The presentation combined a facilities assessment — categorizing buildings as critical, high, moderate or low priority — with public-opinion testing. Consultants said the polling showed an initial 61% yes advantage for a hypothetical millage with no specifics, rising into the low‑to‑mid 70s after positive messaging and dipping but remaining favorable under negative framing. When asked about funding levels, "71% picked the lowest funding option or refused higher options entirely," the presenters reported, and many respondents favored framing costs as a small monthly payment rather than a single yearly number.
Trustees used the session to press for detail before committing to a ballot measure. Several asked for an updated enrollment forecast that accounts for students choosing virtual programs (for example, Penn Foster) so the board can tell whether additions or new buildings are needed. The consultants said they relied on 2022 projection studies and offered to provide updated forecasts.
Board members also sought clearer explanations of how the consultants assigned buildings to "critical" versus "high" categories. Consultants said the ranking combines multiple factors — structural condition, age, program fit, site acreage and projected enrollment — and gave examples: some schools have poor structural "bones" that could make replacement more cost‑effective, while others have sound structures well suited to renovation.
A Gilbane-affiliated cost representative provided recent construction benchmarks, saying new high schools are averaging roughly $750–$800 per square foot and elementary schools about $550–$600 per square foot, and noting that unit costs jumped substantially after 2020. Trustees flagged those numbers when discussing whether to pursue a larger single bond or smaller phased bonds; consultants said the polling favored a smaller phased approach by a noticeable margin (56% chose a smaller 10‑year millage in a paired‑statement exercise, versus 38% for a larger 20‑year millage).
Trustees also discussed feasibility constraints on some sites: several schools were labeled "not feasible" for a replacement due to limited acreage, pushing the consultants to recommend targeted additions or reconfiguration instead. Trustees repeatedly asked that the team provide per‑school clarifications (what exactly makes a site infeasible, what work would be required to make a building 21st‑century ready, and estimated timelines and costs for each option).

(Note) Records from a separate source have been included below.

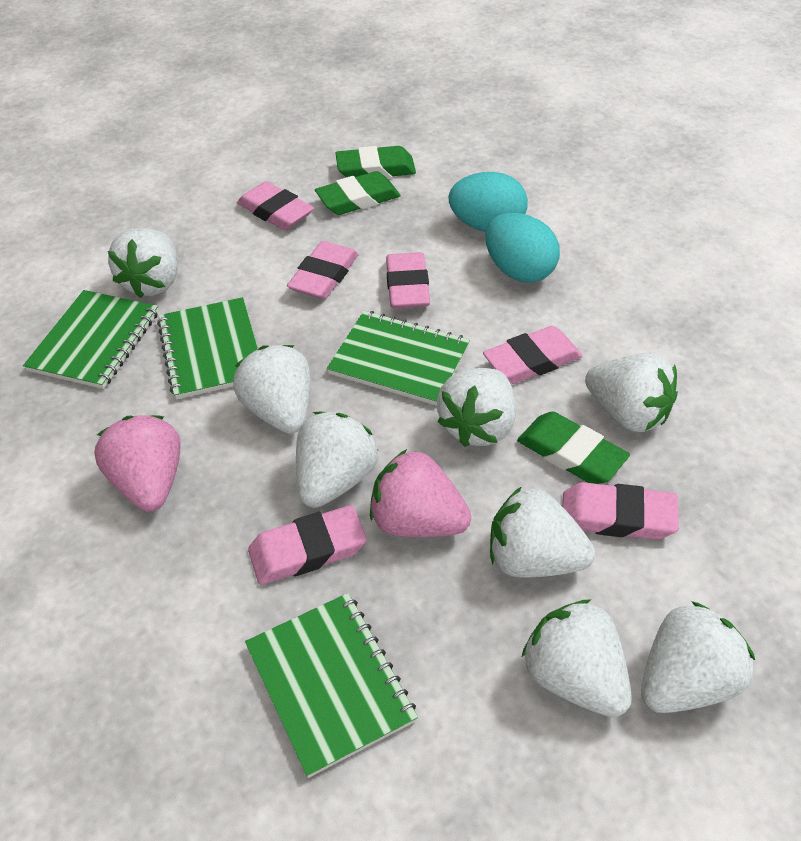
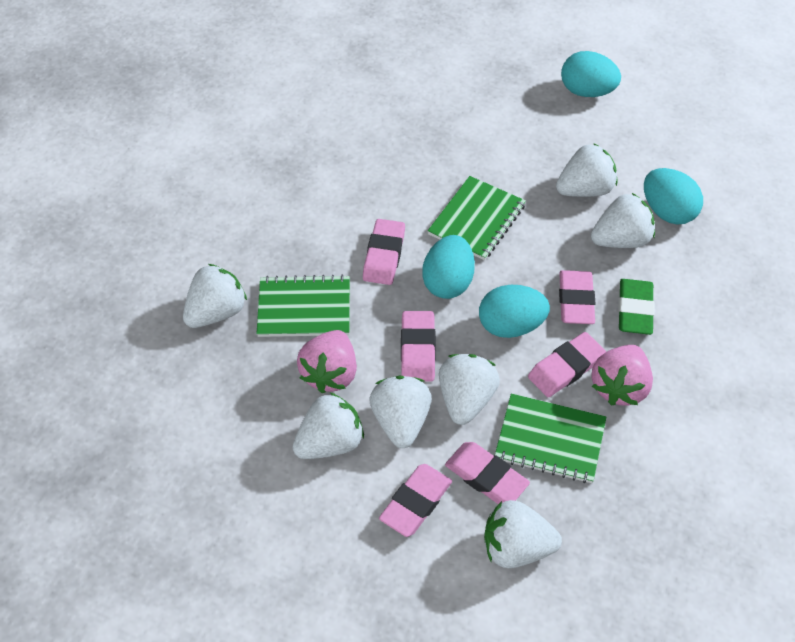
green eraser: 3 -> 1
green notebook: 4 -> 3
turquoise egg: 2 -> 4
white strawberry: 8 -> 7

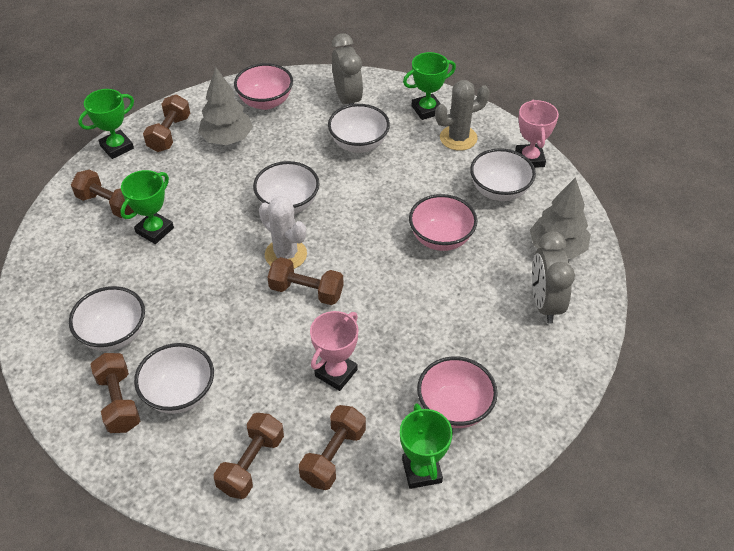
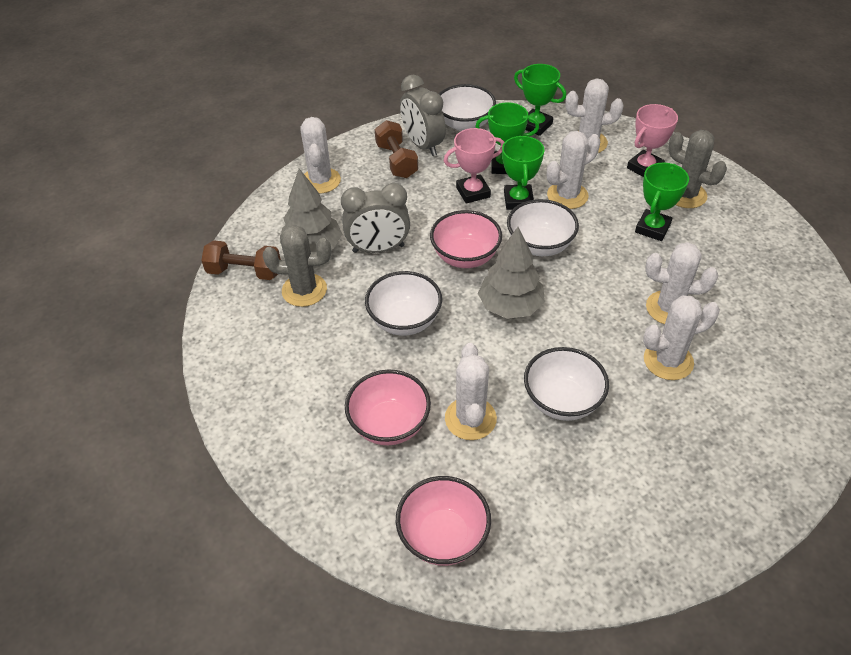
brown dumbbell: 6 -> 2
grey cactus: 1 -> 2
white bowl: 5 -> 4
white cactus: 1 -> 6

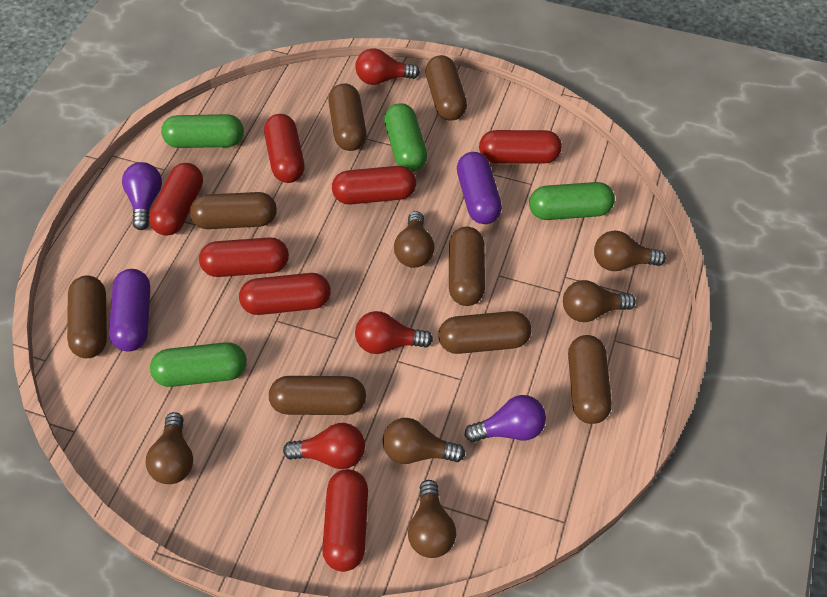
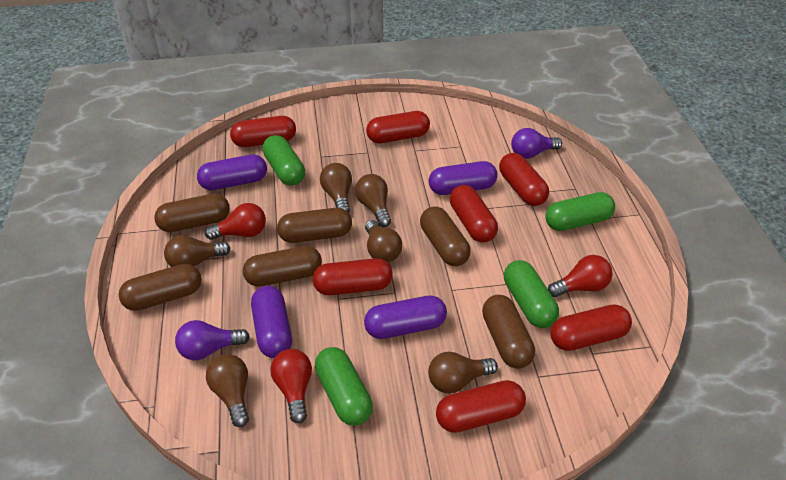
brown capsule: 8 -> 6
purple capsule: 2 -> 4

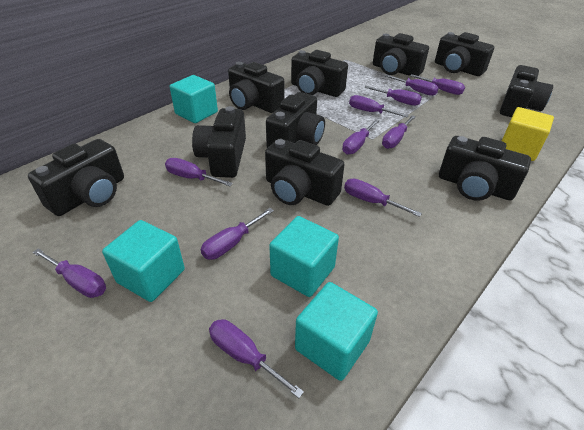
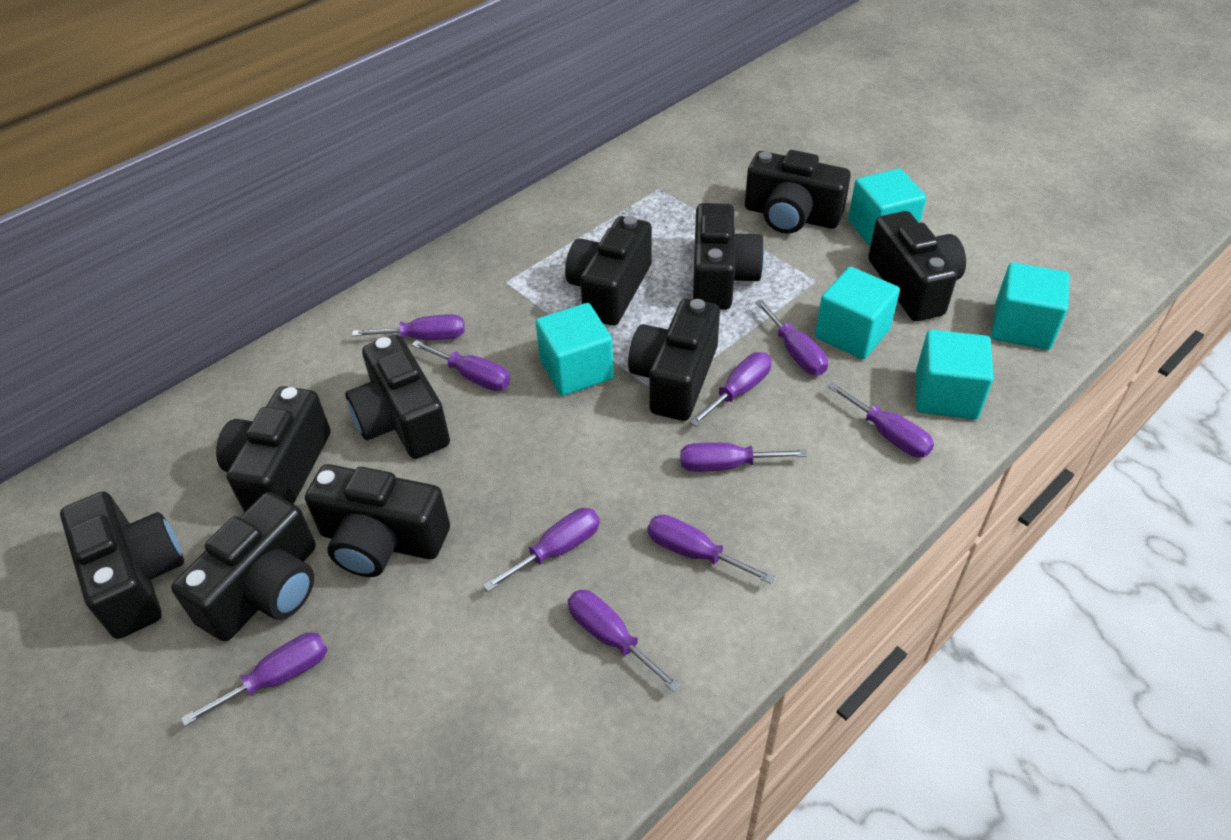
purple screwdriver: 11 -> 10
turquoise cube: 4 -> 5
yellow cube: 1 -> 0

The board and consultants agreed on two procedural next steps: produce costed option sets (for example, what a $500 million, $1 billion and $1.5 billion bond could accomplish, and what would be done in a smaller phased bond), and update enrollment projections so the district can tie capacity recommendations to current student trends. The financial advisor noted logistical deadlines for placing a bond on a ballot (county submission deadlines in mid‑July for some election cycles) and that roughly 90 days typically elapse after passage before bond proceeds are collected; major new-school construction can require about 18 months of preconstruction work.
Trustees emphasized the need for transparent, simple public communications and repeated that demonstrating immediate, visible value to taxpayers — such as addressing the most urgent HVAC and safety problems first — will be essential to any campaign. President Mozart closed the session after a short scheduling discussion about the superintendent search; trustees set a study-session date and adjourned at 9:04 p.m.
What comes next: consultants and staff will prepare the option sets with associated costs, give per‑school feasibility notes, and deliver the updated enrollment forecast trustees requested. The board will use those materials to decide whether to place a bond on an upcoming ballot and to shape public engagement materials.